What Happens When Things Go Mouldy?

What Happens When Things Go Mouldy?

What Happens When Things Go Mouldy? The moulds we find on bread, cheese and other foods are fungi, like the mushroomy substances that grow on the ground and on trees. They appear when certain little organisms in the air find the moist conditions they need in substances such as bread. The microscopic fungi that we call mould can survive cold, dry or acidic conditions that make bacteria curl up their toes and die.

They spread their threads through everything from meat and fruit to bread, vegetables, cheese and jam. They’re the culinary equivalent of dry rot. Moulds have many other uses. Some fungi produce the fermentation needed to brew beer or turn grape juice into wine.

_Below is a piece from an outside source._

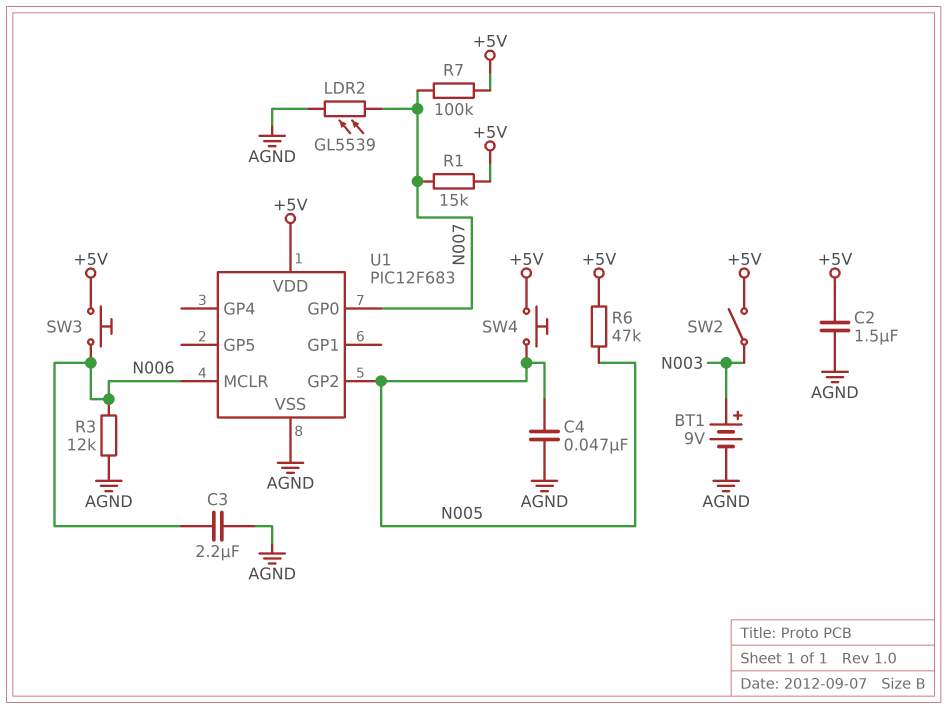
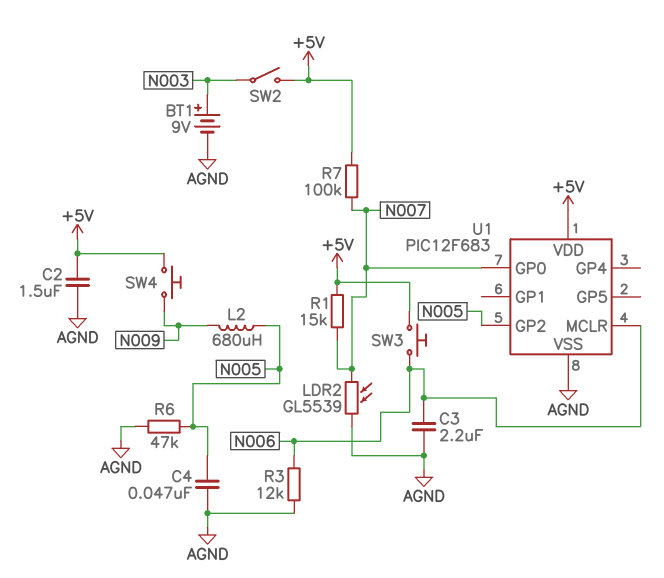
L2: none -> 680uH (N005, N009)
R6: 47k (+5V, N005) -> 47k (AGND, N005)
SW4: button (+5V, N005) -> button (+5V, N009)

Others are used in making bread or delicious cheeses. Fungi also perform the important action of turning dead leaves and animal bodies into useful components of the soil.

Fungi are very important on account of the great good or harm the different kinds can do. One particular green mould has proved of tremendous benefit in medical treatment because Sir Alexandar Fleming discovered in 1928 that it stops the growth of certain bacteria.

Doctors have used this mould Penicillium, of course, Penicillium notatum, which is called penicillin and others like it as “antibiotics” to destroy more serious bacteria which cause disease. Such moulds have been cultivated on a gigantic scale to produce substances of unequalled curative power.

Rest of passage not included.